Hugs and don't judge yourself! You are doing an amazing job with a baby that has high needs.
Just saw this article on Slate and thought of you.
Clinical Lactation jumps on the Dr. Sears bandwagon to say sleep training is dangerous. Science says otherwise. - Slate Magazine
Elizabeth, sometimes when I put down Julie she fusses just a second and falls asleep. Others, even when she's been fed and changed and is rubbing her eyes...she screams. And I mean screams. So you're not alone. And I've had to let her cry sometimes because I'm just at a loss of what to do. Youre not a bad mom...anyone can see you love Henry. I hope he gets over whatever is the issue soon. ((((Hugs))))

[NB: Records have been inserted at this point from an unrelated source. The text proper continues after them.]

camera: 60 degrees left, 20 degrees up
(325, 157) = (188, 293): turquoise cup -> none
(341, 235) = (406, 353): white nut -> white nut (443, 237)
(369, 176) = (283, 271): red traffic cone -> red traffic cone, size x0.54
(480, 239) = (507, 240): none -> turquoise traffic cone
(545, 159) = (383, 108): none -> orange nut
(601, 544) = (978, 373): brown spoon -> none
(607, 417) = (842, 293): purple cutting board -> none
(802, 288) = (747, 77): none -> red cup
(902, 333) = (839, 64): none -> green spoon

Yeah I'd say if he cries when you hold him, then what's the point? I'm more CIO-friendly anyway as long as all of their needs are met. If you know he's tired, do what you gotta do!
And the more kids you have, the more you have to listen to a crying baby because you have others to tend to.

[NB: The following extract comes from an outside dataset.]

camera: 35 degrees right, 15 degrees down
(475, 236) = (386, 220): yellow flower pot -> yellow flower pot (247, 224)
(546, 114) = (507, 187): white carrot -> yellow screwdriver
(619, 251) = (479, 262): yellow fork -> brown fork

Well my friend says I am not really letting him CIO if I stay in the room with him or if he is in a swing. LOL, I liked that. I don't leave him but I just don't hold, bounce or sway with him anymore because it seems to piss him off. It's almost like crying helps him wind down. I swear when I complain on here he ends up being an angel the next two days or so, because he has been going down for naps so easily the past couple of days. Although they are shorter than usual, but at least when he wakes, he is happy. So thanks for your support and listening to me.